Der Angriff funktionierte nur unter bestimmten Bedingungen. Der standardmäßige Staging-Bucket des Opfers durfte in der jeweiligen Region noch nicht existieren, und der Parameter staging_bucket musste ungesetzt bleiben. Vor allem die erste Voraussetzung sei bei einem neuen Vertex-AI-Projekt in einer Region häufig erfüllt, so Unit 42.
Unit 42 meldete die Schwachstelle am 5. März 2026 über Googles Vulnerability Reward Program. Getestet wurden die damals aktuellen Versionen 1.139.0 und 1.140.0; beide erwiesen sich als verwundbar. Google veröffentlichte zunächst in v1.144.0 am 31. März einen ersten Fix, der dem Bucket-Namen ein zufälliges uuid4 hinzufügte. Vollständig abgeschlossen wurde die Korrektur in v1.148.0 am 15. April: In Model.upload() prüft das SDK nun zusätzlich den Besitz des Buckets, um Bucket Squatting zu verhindern.
Zum Zeitpunkt der Veröffentlichung führten weder Unit 42 noch die Vertex-AI-Sicherheitsbulletins von Google eine CVE-Nummer für das Problem. Google empfiehlt ein Update auf 1.148.0 oder neuer, damit die Besitzprüfung aktiv ist. Außerdem sollte beim Upload ein expliziter staging_bucket auf eine selbst kontrollierte Cloud-Storage-Position gesetzt werden.

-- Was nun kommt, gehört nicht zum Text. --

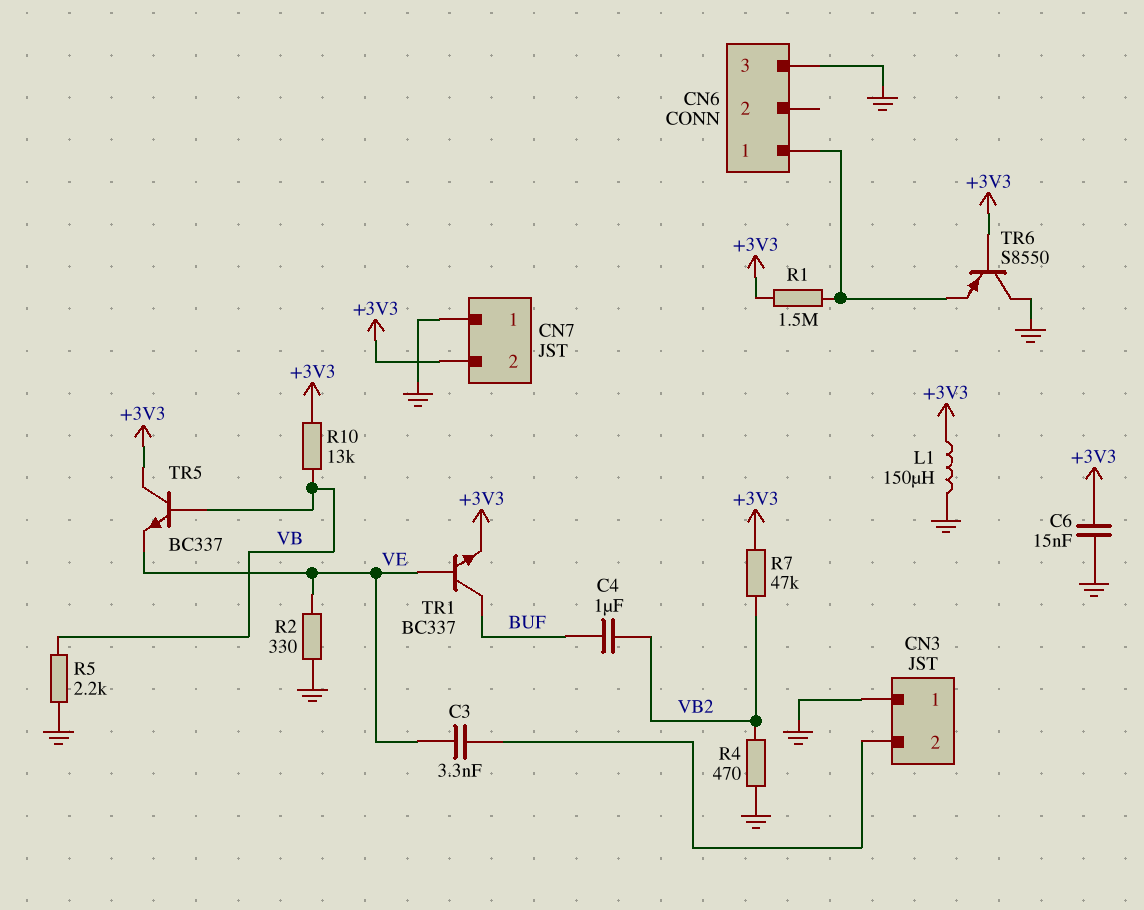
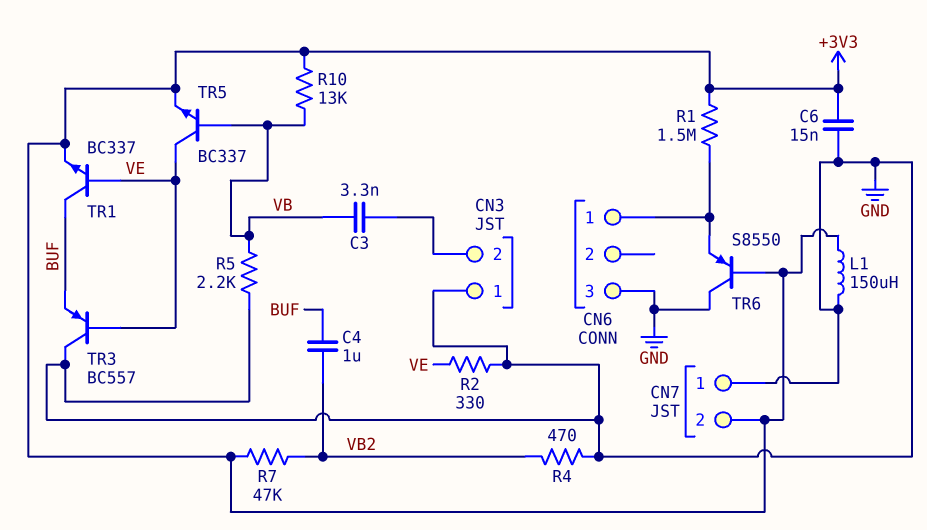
C3: 3.3nF (CN3/2, VE) -> 3.3nF (CN3/2, VB)
TR3: none -> PNP BC557 (B VE, C GND, E BUF)
TR5: NPN BC337 (B VB, C +3V3, E VE) -> NPN BC337 (B VB, C VE, E +3V3)

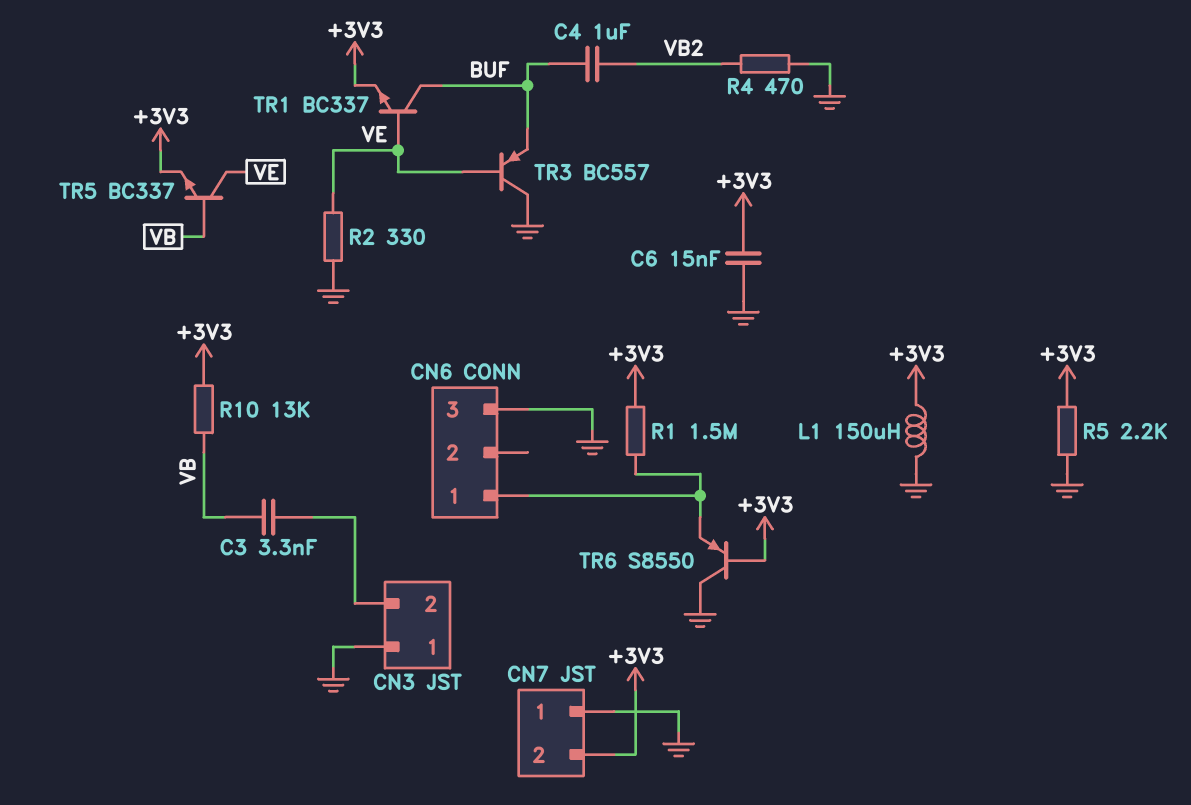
R5: 2.2k (GND, VB) -> 2.2k (+3V3, GND)
R7: 47k (+3V3, VB2) -> none

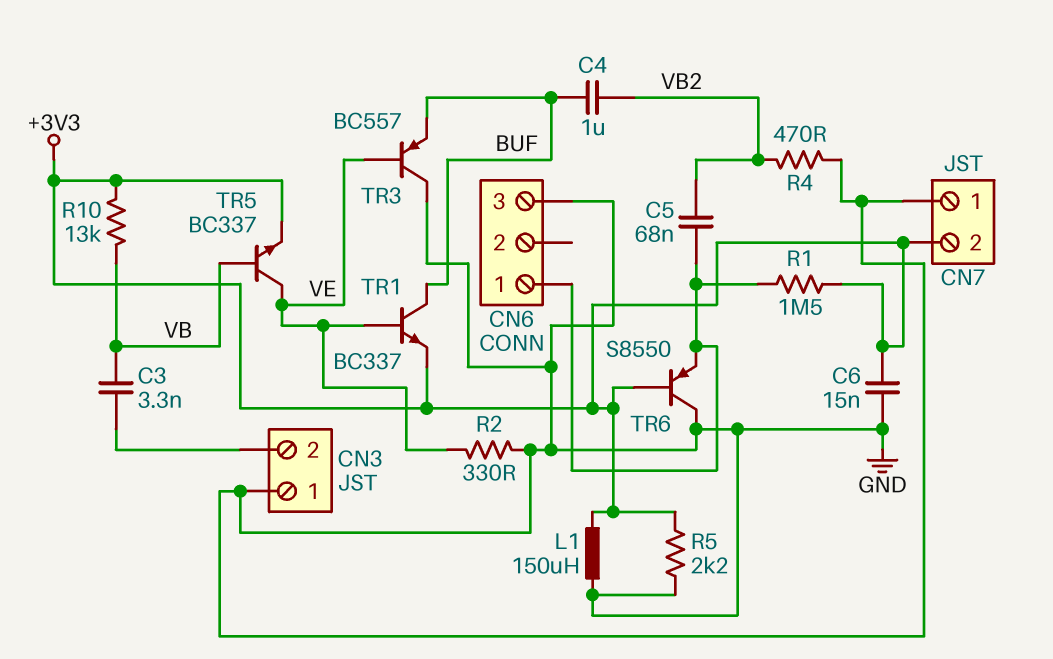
C5: none -> 68nF (CN6/1, VB2)

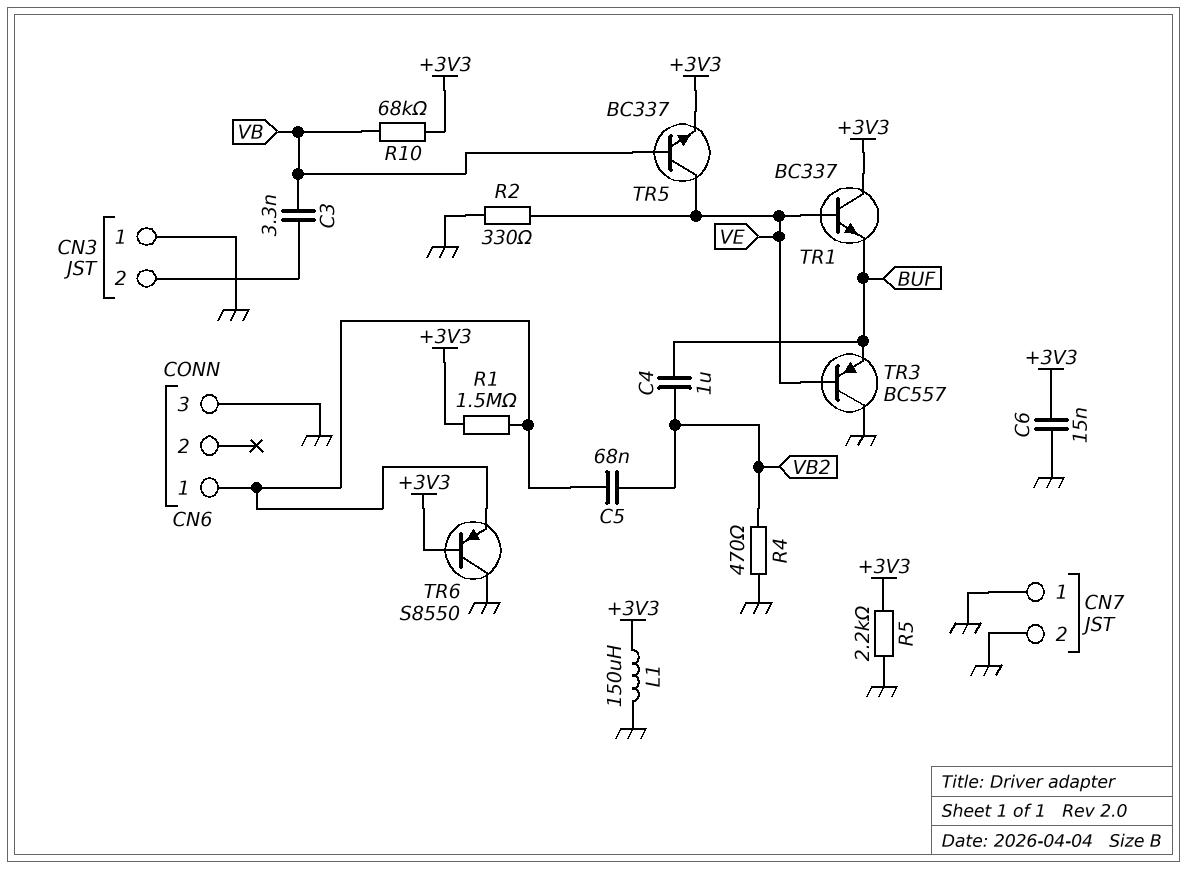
CN7 pin 2: +3V3 -> GND
R10: 13k (+3V3, VB) -> 68k (+3V3, VB)
TR1: NPN BC337 (B VE, C BUF, E +3V3) -> NPN BC337 (B VE, C +3V3, E BUF)

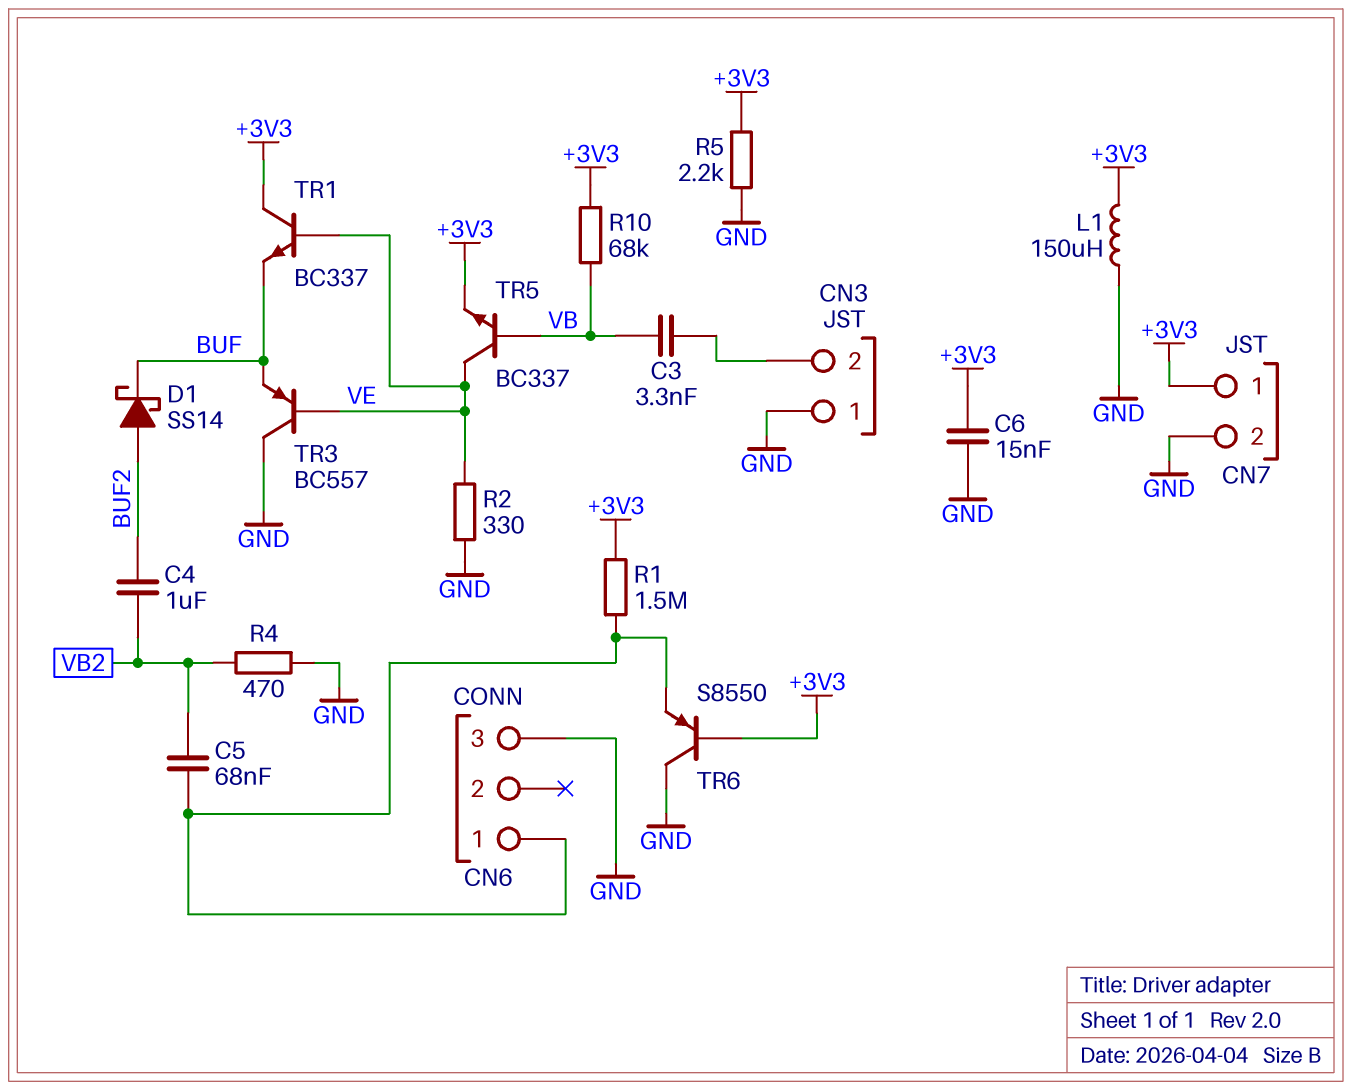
C4: 1uF (BUF, VB2) -> 1uF (BUF2, VB2)
CN7 pin 1: GND -> +3V3
D1: none -> schottky SS14 (A BUF2, K BUF)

Da die fehlerhafte Logik im Client-SDK steckt, sollte laut Quelltext die Version von google-cloud-aiplatform überall geprüft werden, wo sie läuft, also auch in Notebooks, CI-Jobs und Training-Pipelines.
Es handelt sich bereits um den zweiten Fehler dieser Art in Vertex AI in diesem Jahr. Google hatte im Februar bereits CVE-2026-2473 behoben, einen separaten Bucket-Squatting-Fehler in Vertex AI Experiments, der ebenfalls mandantenübergreifende Codeausführung, Modelldiebstahl und Vergiftung ermöglichte. Zudem hatte Unit 42 in früheren Untersuchungen zu den Standardrechten des Vertex-AI-Service-Agenten einen verwandten Pfad von einem bereitgestellten KI-Agenten zu Kunden- und Tenant-Daten nachgezeichnet.